Entrepreneur shaking up women’s athletic wear
When Tyler Haney founded Outdoor Voices in 2014, her goal was to create a line of leggings and tops that motivated people to get outside and do things. Fast forward to today and her brand has 11 storefronts and counting, 125 employees (80 percent of them women), and $56.5 million raised in venture funding. We spoke to Haney at her new Austin, Texas, headquarters. —M.M.
How did Outdoor Voices get started?
I grew up in Boulder, Colorado, at the base of the Flatirons, where the spirit of daily exercise was baked into my lifestyle. But when I moved to New York City after high school, I lost my motivation. I figured I wasn’t alone in that, and I thought, wouldn’t it be cool if there was a brand that prioritized getting out and being active versus being the first to cross the finish line?
What makes your stuff different?
We have hiking leggings coming out in 2019 that have a snack pocket. We want our leggings to say, It’s OK to stop and have a peanut butter and jelly sandwich on the side of the trail. We focus on exercisers, not athletes. That includes all shapes, sizes, and ages.
What’s behind the name?
When you’re little, your mom always says, “Use your indoor voice.” I wanted to celebrate energy and enthusiasm.

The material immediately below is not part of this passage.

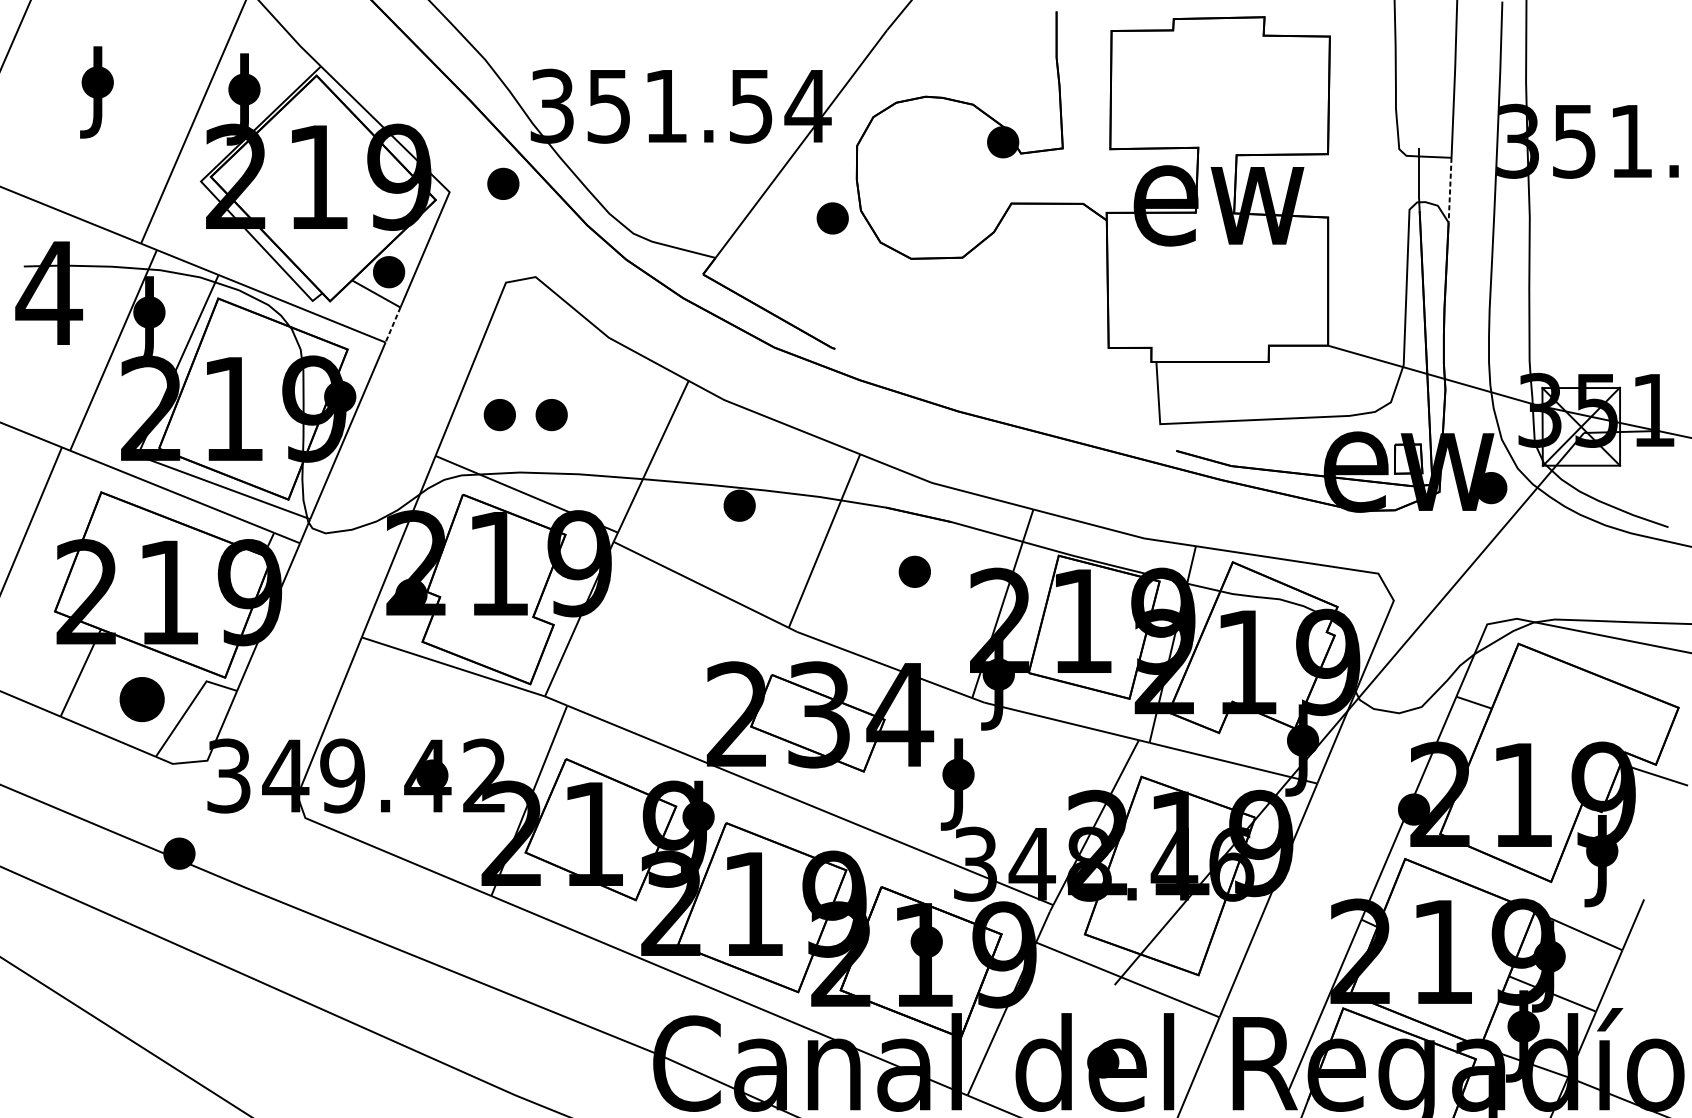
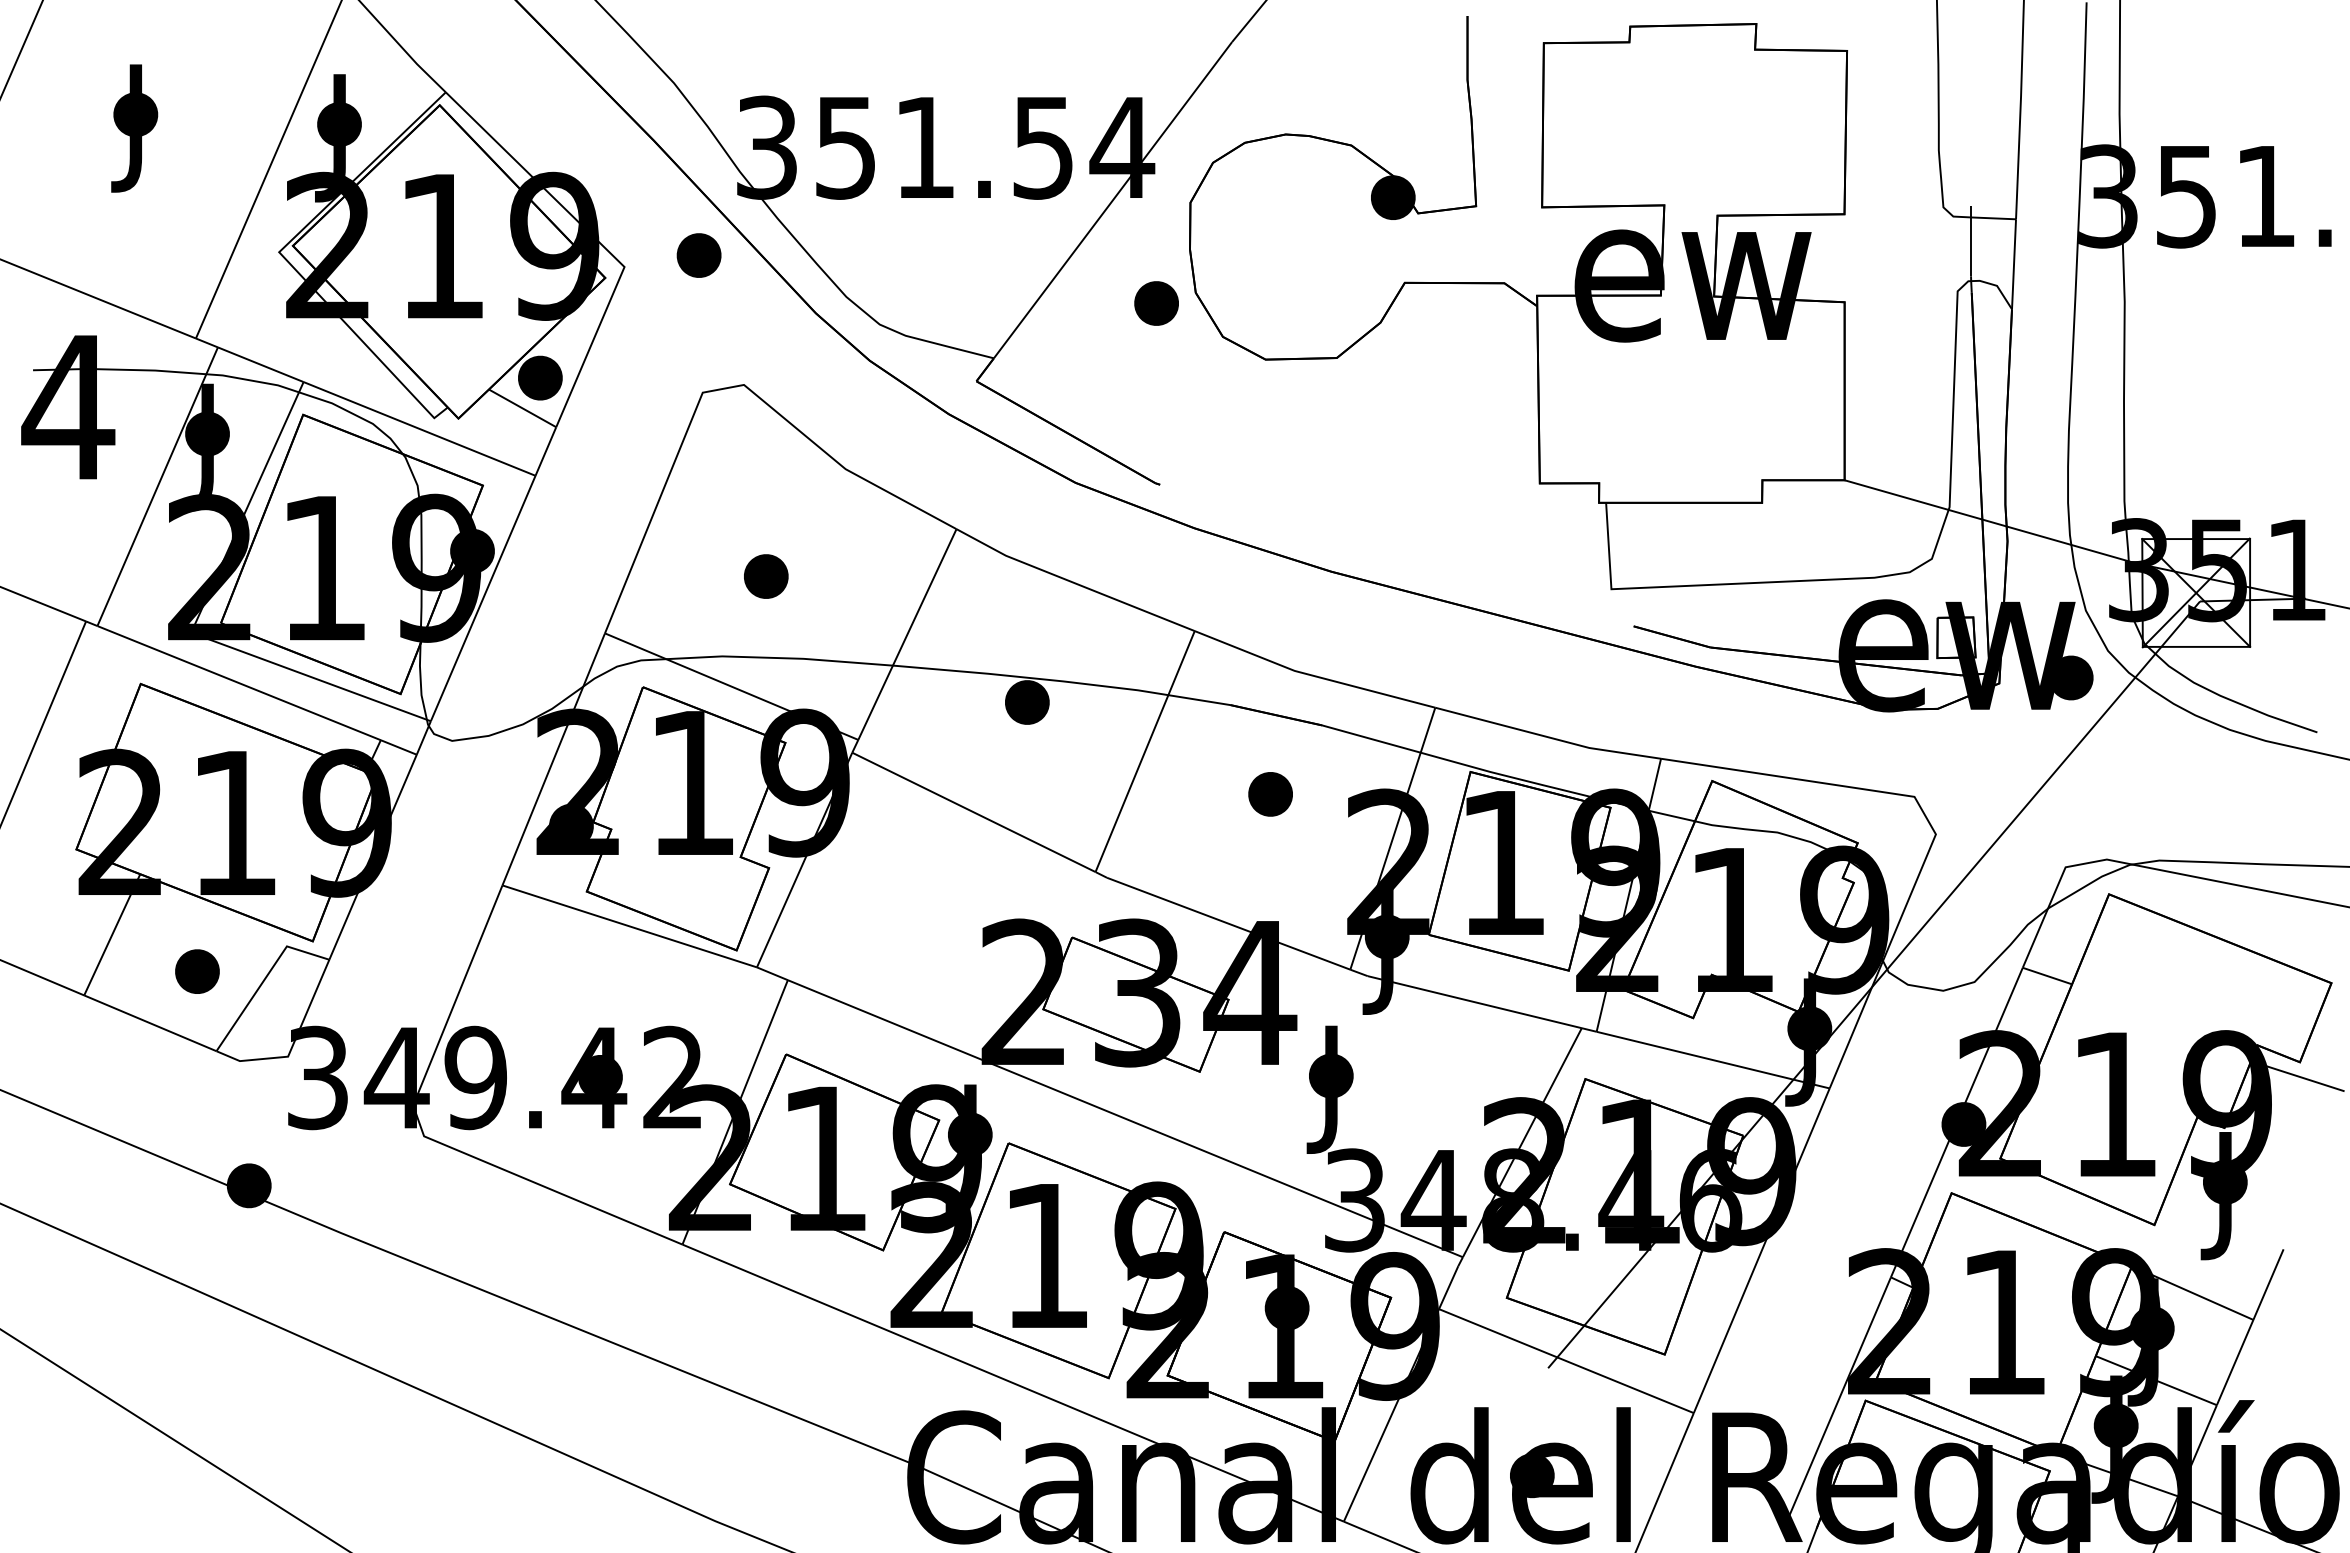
line: (1450, 191) -> (2014, 265), dashed -> solid
line: (392, 325) -> (545, 451), dashed -> solid
part: (500, 415) -> (694, 576), removed
part: (142, 699) -> (197, 971), size x0.71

You don’t like the term athleisure. Why?
Because it sounds very lethargic and because there are too many fashion brands applying a sport aesthetic to products that aren’t actually built to sweat in.
What’s your trick for getting unmotivated people to be active?
We’re inviting them to be part of a community without any pressure. At our stores, we host jogger clubs, stroller rollers, dog walks, and kickboxing and dance classes. I’ve got rollerblades in my office right now. We put on what we call a hippie triathlon, where we bike to the trail, run, then jump in a pool. We want to find new, fun ways of getting out there.
Who is your biggest competition?
We’re going after Lululemon in a big way. I’ll leave it at that.